Making Money With Google Analytics

Google Analytics is one of the most powerful tools available to monitor your website and improve your conversion rate. The great news is that Google has made this tool available to everyone for free. In the past we had to pay for expensive applications that collected only a fraction of the information that Google gives us with Analytics.



Step 1:

Making Money with Google Analytics

Google Analytics is one of the most powerful tools available to monitor your website and improve your conversion rate. The great news is that Google has made this tool available to everyone for free. In the past we had to pay for expensive applications that collected only a fraction of the information that Google gives us with Analytics.


Step 2:

Google Analytics Introduction

Hey everybody, welcome back. Today we'll take a tour of Google analytics. Analytics is a tool that google released that lets you insert some codes in your website, and then that lets you monitor all of your visitors, and tells you exactly where they visit on your website : what pages they like, what pages they leave, and incredibly details on your website.


Step 3:

Sign-up & Log-In

So let's get started. First you have to log on to your google account. If you dont have a free google account, just go to google .com and sign up, and then you go to the Analytics page, and you can create your analytics page there.


Step 4:

Adwords Account

Today I'm going through my Adwords account, which my analytics is set up in. So, I scroll down here, and I want to look at the depthofpersonaldevelopment.com; it's a lead capture website I've set up a little while ago.

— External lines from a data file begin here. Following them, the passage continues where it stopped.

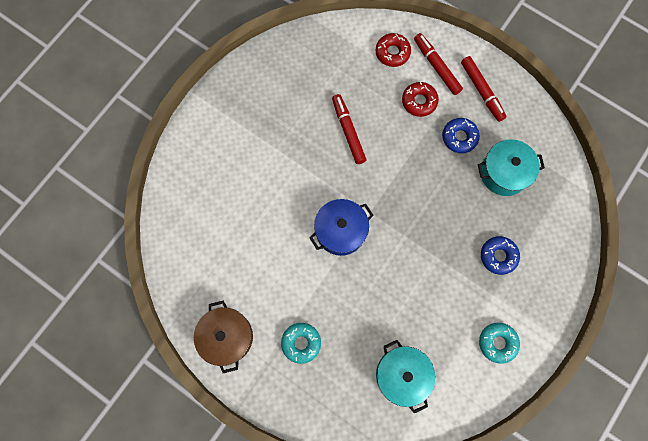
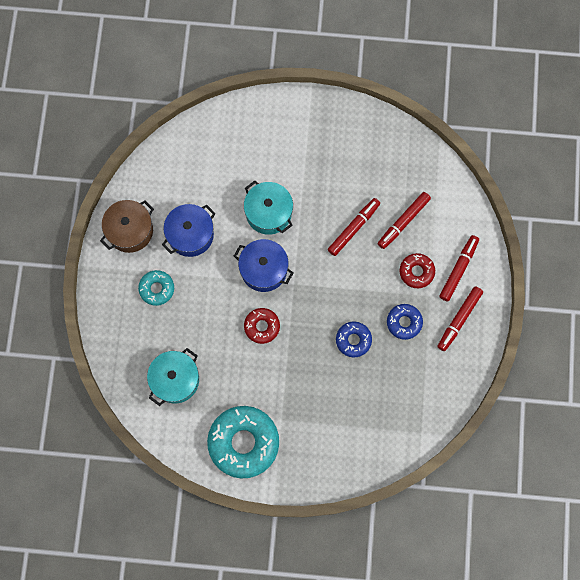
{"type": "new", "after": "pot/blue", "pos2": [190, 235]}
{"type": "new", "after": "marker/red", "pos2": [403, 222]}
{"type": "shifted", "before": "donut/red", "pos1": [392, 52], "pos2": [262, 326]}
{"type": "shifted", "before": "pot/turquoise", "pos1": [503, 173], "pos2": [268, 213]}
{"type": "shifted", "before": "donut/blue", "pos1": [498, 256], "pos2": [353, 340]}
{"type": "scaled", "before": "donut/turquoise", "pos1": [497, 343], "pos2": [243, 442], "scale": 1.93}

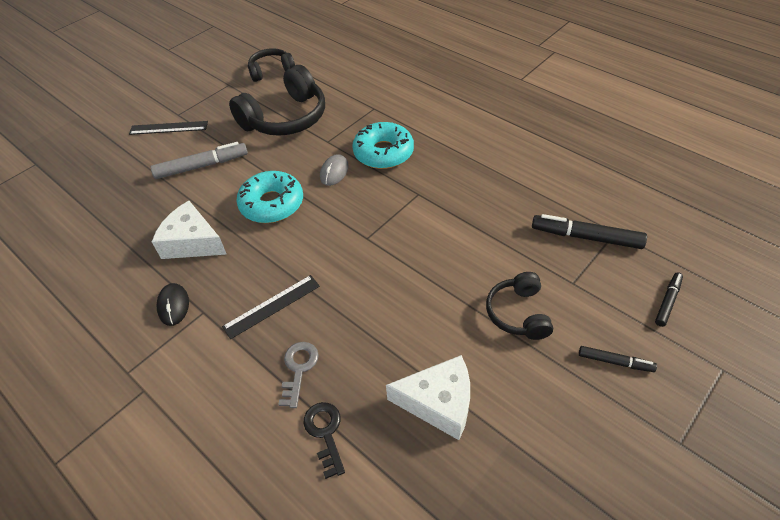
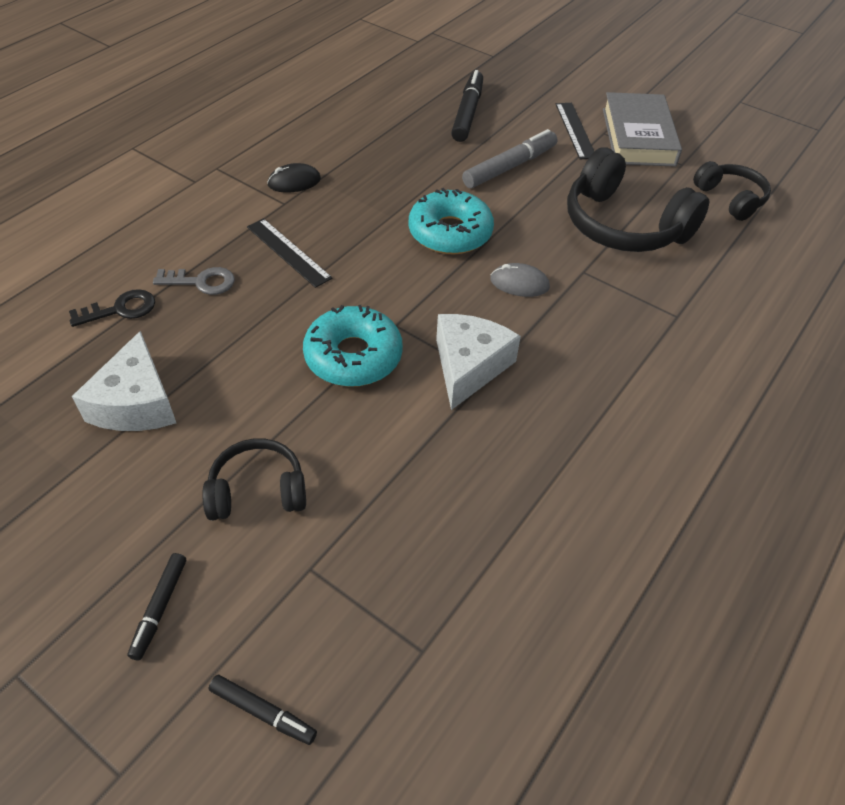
{"type": "new", "after": "book/grey", "pos2": [638, 137]}
{"type": "shifted", "before": "cheese/white", "pos1": [192, 242], "pos2": [469, 366]}
{"type": "shifted", "before": "donut/turquoise", "pos1": [383, 153], "pos2": [353, 356]}
{"type": "shifted", "before": "marker/black", "pos1": [586, 237], "pos2": [467, 113]}
{"type": "rotated", "before": "marker/grey", "pos1": [202, 166], "pos2": [510, 167], "turn": -105}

We'll take a look and see what kind of traffic I've been getting. So here we are from June 4th, so let's go back and change the date. Spreadsheet launched this back in late April, and I'll show you what kind of traffic that we've had.

So from april 29th to June 3rd we have had 4,815 visitors. As you see here, I ran some campaigns that drove traffic to the website on specific dates. Then we got lots of visitiors from these campaigns, so they're pretty successful campaigns. And as a special lead captures websites, there weren't that many pages to visit, so they only visited 1.25 pages per visit. Which, my objective was to get them to opt in for a free report. Average time on the site was only36 seconds, which is okay because I got a lot of opt ins on these. Out of 4800 visitors, I had, I think about 900 people opted in.


Step 5:

Features

Here's a little visitors overview. Here's a map overlay, it tells you where your visitors have come from, we'll go into detail about that later. Here's the summary of where the traffic came from, here are the pages that they visited. See, I drove people to the main page, which is the whole objective of my campaigns. And my goals, here's a quick summary.


Step 6:

User Characteristics

So let's go by the visitors here, and get a quick summary where the visitors came from. So you get some great statistics on where they come from, how long they stay, and the bounce rate. For example, 85% people came & left, which is fine with me because they opted in, and that is my whole objective.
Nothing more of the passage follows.